Starring: Thomas Jane, Bruce Willis, Ambyr Childers

Kelly (Ambyr Childers) and her friend go out for a few drinks. Her friend gets shot and killed by a drunken jerk and Kelly gets strangled. She’s programmed to die every day as the fantasy of someone else in a make-believe world where robots are made of human flesh to relive the same day over and over again for the sadistic pleasure of others. Kelly and other robots belong to this group until one day, something goes wrong and she remembers every time she was murdered.

Roy (Thomas Jane) is a cop cleaning up after things go wrong, but he vies for the past when he was a “real” cop. Throughout the movie he chews either a lit match stick or a put-out joint, it’s hard to tell which one. A sucker, like Kojak would have at least given the audience something to talk about when the movie was over.

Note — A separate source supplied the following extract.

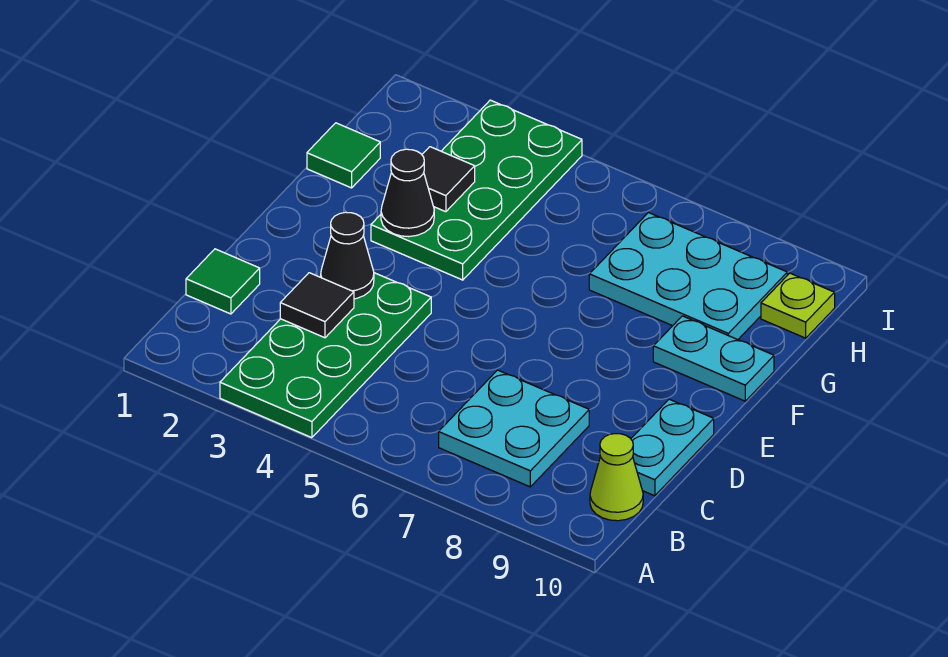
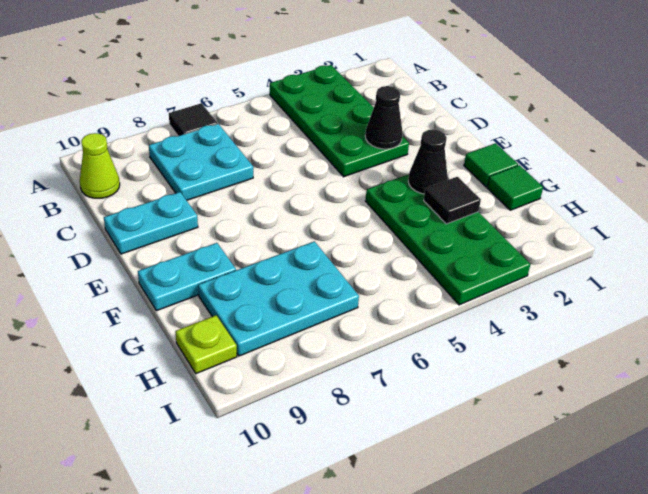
green tile C1 level 1 -> green tile F1 level 1
black tile C3 level 2 -> black tile A7 level 1
cyan plate C10:D10 level 1 -> cyan plate D9:D10 level 1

Julian Michaels (Bruce Willis) is in charge of the fictitious world where people are allowed to enter and kill for fun without consequences. The majority of the movie he stands in the center of the room watching about fifty televisions screens that indicate his paying customers.

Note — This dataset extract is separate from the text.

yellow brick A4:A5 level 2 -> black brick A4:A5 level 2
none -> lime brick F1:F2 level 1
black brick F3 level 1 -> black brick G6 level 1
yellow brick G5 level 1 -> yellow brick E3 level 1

The days of the original Robocop are back with a bunch of wannabe actors who couldn’t act their way off a merry-go-round. Spook alleys have better actors who aren’t paid nearly as well while this movie has a cop reciting poetry, “Run rabbit, run.” They all chase a single woman with machine guns and bazookas across the city sidewalks, coming nowhere near their target. Our country is doomed if this is a reflection of our defense.

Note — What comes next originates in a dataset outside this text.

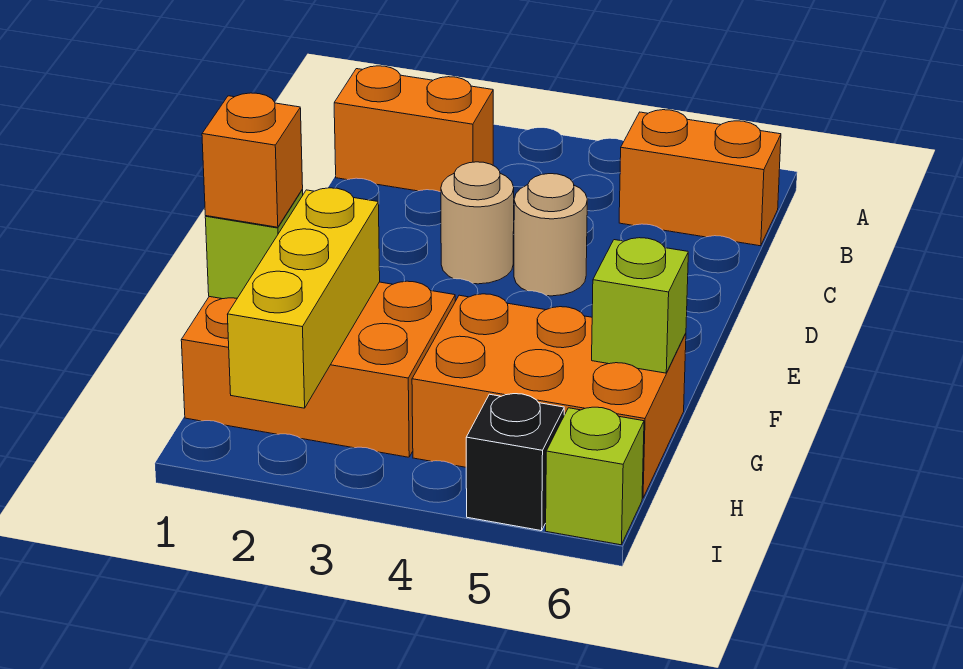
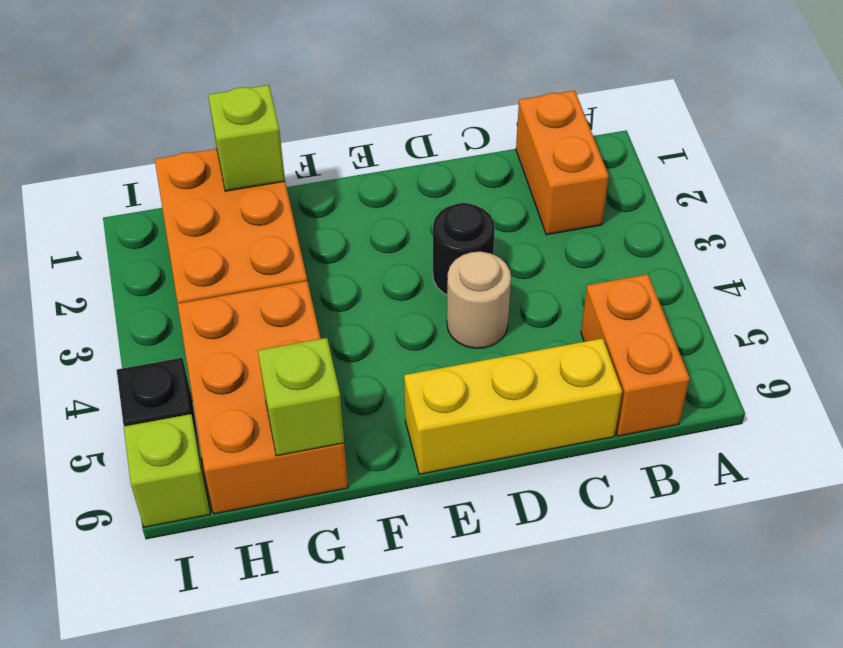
tan round brick D3 level 1 -> black round brick D3 level 1
orange brick G1 level 3 -> none
yellow brick G2:I2 level 2 -> yellow brick C6:E6 level 1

Every time someone mentions Julian Michaels, “Jillian Michaels” pops into your head. What in the hell possessed Bruce Willis to take on the name of a female muscle head? Why, Bruce, why? And why have the monotone voice of Stephen Segal throughout the movie? Is this supposed to be callous and unfeeling? It comes off as someone reciting memorized lines. The director should be sent to this make-believe world with a target-indicating bracelet.

In the end Roy saunters away with his joint/match saying, “Welcome to the real world.” The normal public would run from the chaotic scene, however these calmly about in various directions. The Julian, we suspected as dead, suddenly opens his eyes as if promising another terrible movie. But you know you’ll have a lot more promise of a plot, and better acting, from a video game.